1. Internal controls over financial reporting

Internal controls over financial reporting (hereafter, internal controls) are required for public companies and are desired for private companies.

Internal controls (over financial reporting) are targeted towards the manual and technological processes that bring transactions from initiation all the way to the financial reports. They are designed to prevent or detect errors that could lead to the release of false financial information to concerned parties.

Internal controls are typically categorized by business process or cycle.  For example, there may be internal controls for inventory, procure to pay, cash and treasury, financial reporting, order to cash, and so forth.  Such categorization is a flexible way to group controls.

Sometimes there is a view that internal controls are mostly a compliance exercise that has no significant impact on a company’s operational performance (i.e., management may view internal controls as a necessary evil instead of a tool to increase the company’s performance).  Is it really so?

An article called “Does Ineffective Internal Control over Financial Reporting affect a Firm’s Operations? Evidence from Firms’ Inventory Management” The Accounting Review 2015, indicates that is not the case.

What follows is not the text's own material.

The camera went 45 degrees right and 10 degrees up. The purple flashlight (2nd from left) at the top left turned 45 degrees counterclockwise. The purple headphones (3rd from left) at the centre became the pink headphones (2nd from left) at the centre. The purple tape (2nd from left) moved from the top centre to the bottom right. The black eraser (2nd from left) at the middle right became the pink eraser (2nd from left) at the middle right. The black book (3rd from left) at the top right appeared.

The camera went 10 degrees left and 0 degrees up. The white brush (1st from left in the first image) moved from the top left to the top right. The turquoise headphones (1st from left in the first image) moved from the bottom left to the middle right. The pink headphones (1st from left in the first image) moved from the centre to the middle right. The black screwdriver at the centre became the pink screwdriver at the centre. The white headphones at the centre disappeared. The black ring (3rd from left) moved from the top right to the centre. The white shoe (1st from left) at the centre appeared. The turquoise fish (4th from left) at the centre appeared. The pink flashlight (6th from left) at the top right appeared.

2. Internal controls impact operational performance

The authors of the named study performed an analysis of companies with and without material weaknesses in internal controls related specifically to inventory.  They looked at two commonly accepted measures of how inventory is managed: inventory turnover ratio and inventory-related impairments.

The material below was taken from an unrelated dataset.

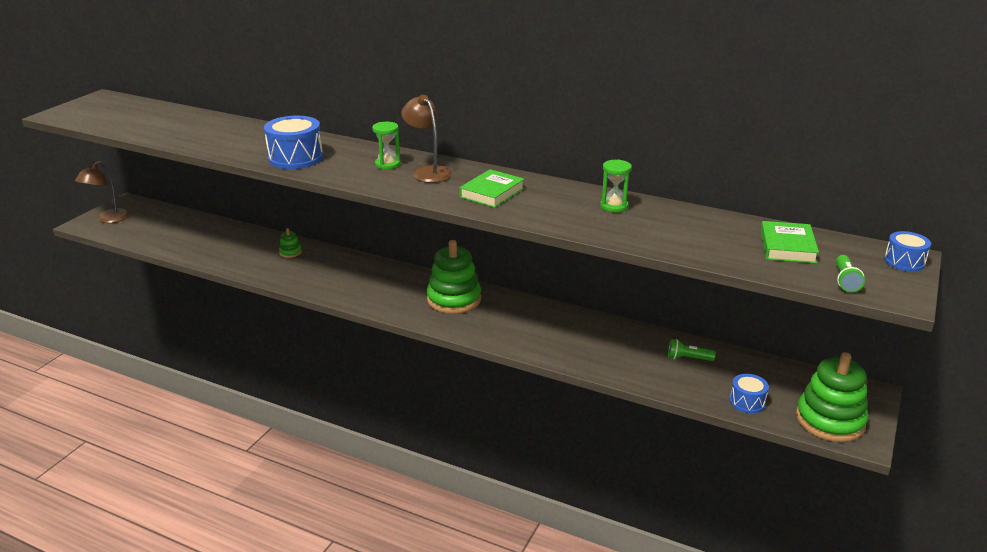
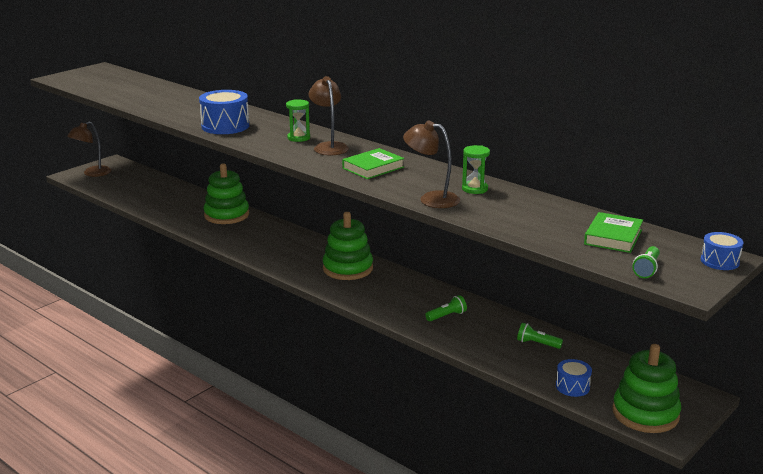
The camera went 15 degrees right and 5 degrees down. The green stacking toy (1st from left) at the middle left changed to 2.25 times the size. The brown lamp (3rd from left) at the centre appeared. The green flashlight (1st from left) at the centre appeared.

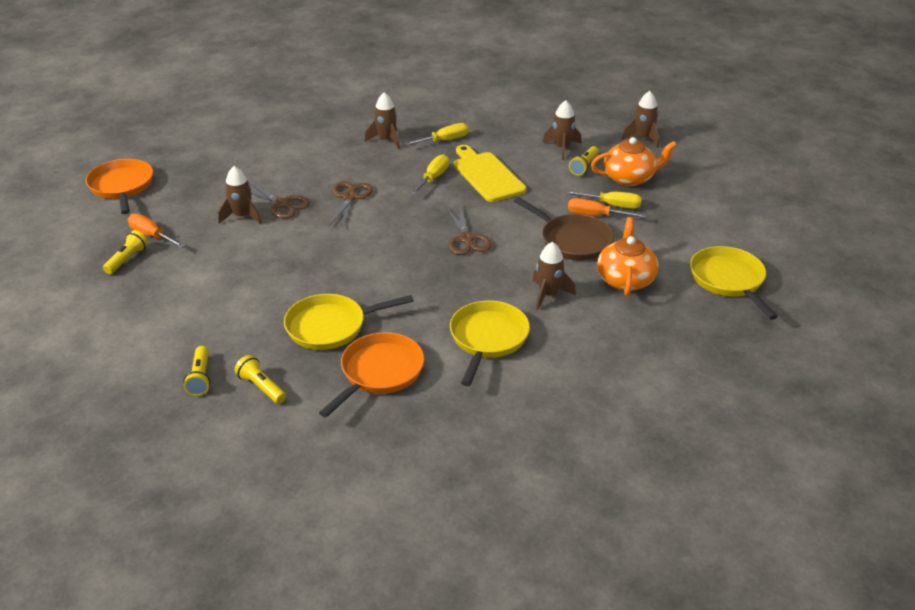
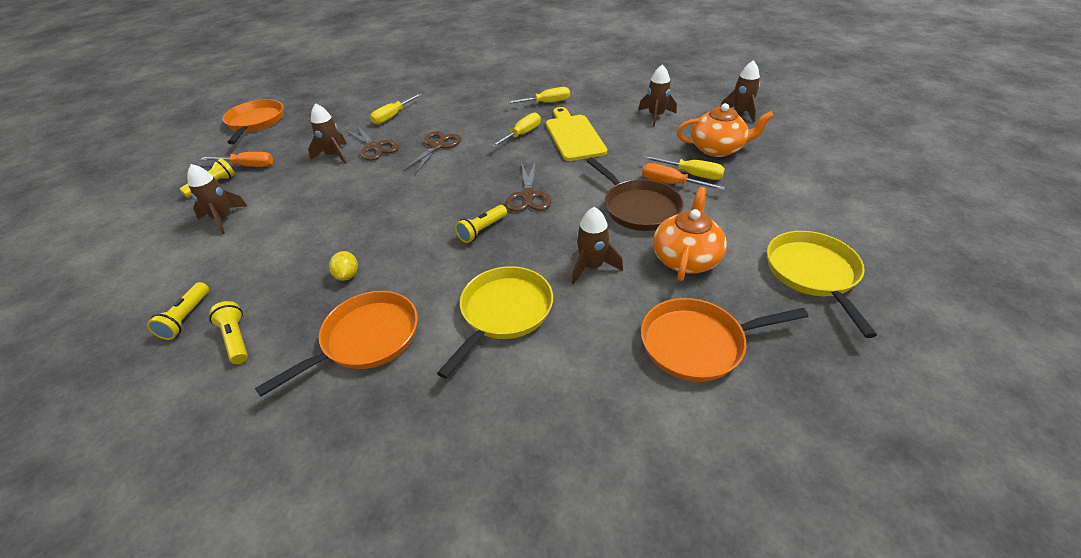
The camera went 15 degrees right and 5 degrees up. The orange screwdriver (1st from left) at the middle left turned 135 degrees clockwise. The yellow pan (1st from left) at the centre was replaced by the yellow lemon at the middle left. The brown rocket (2nd from left in the first image) moved from the top centre to the middle left. The yellow flashlight (4th from left) moved from the top centre to the centre. The yellow screwdriver (1st from left) at the top centre appeared. The orange pan (3rd from left) at the middle right appeared.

The results are quite interesting because they indicate that material weaknesses in internal controls impact inventory management and operational performance.  The study authors found that:

  • Companies with material weaknesses in inventory-related internal controls on average have an inventory turnover ratio of 8.37 (43 days) while companies without such material weaknesses have an inventory turnover ratio of 14.03 (26 days).  That is a difference of 17 days.  There are other implications of longer inventory turnovers, but one is unavailability of cash invested in inventory.  For example, if a company has $1,000,000 invested in inventory, the 17 days difference means the company unnecessarily keeps $395,349 (i.e., $1,000,000 ÷ 43 days x 17 days) frozen and not available for paying supplies, making investments in securities or equipment, etc.
  • Inventory turnover ratios increase after companies remediate material weaknesses related to inventory-related internal controls.
  • Companies with material weaknesses in inventory-related internal controls are more likely to report inventory impairment (due to poorer inventory management, etc.).
  • Companies that successfully remediate material weaknesses in inventory-related internal controls report significant increases in sales, gross margin, and operation cash flows.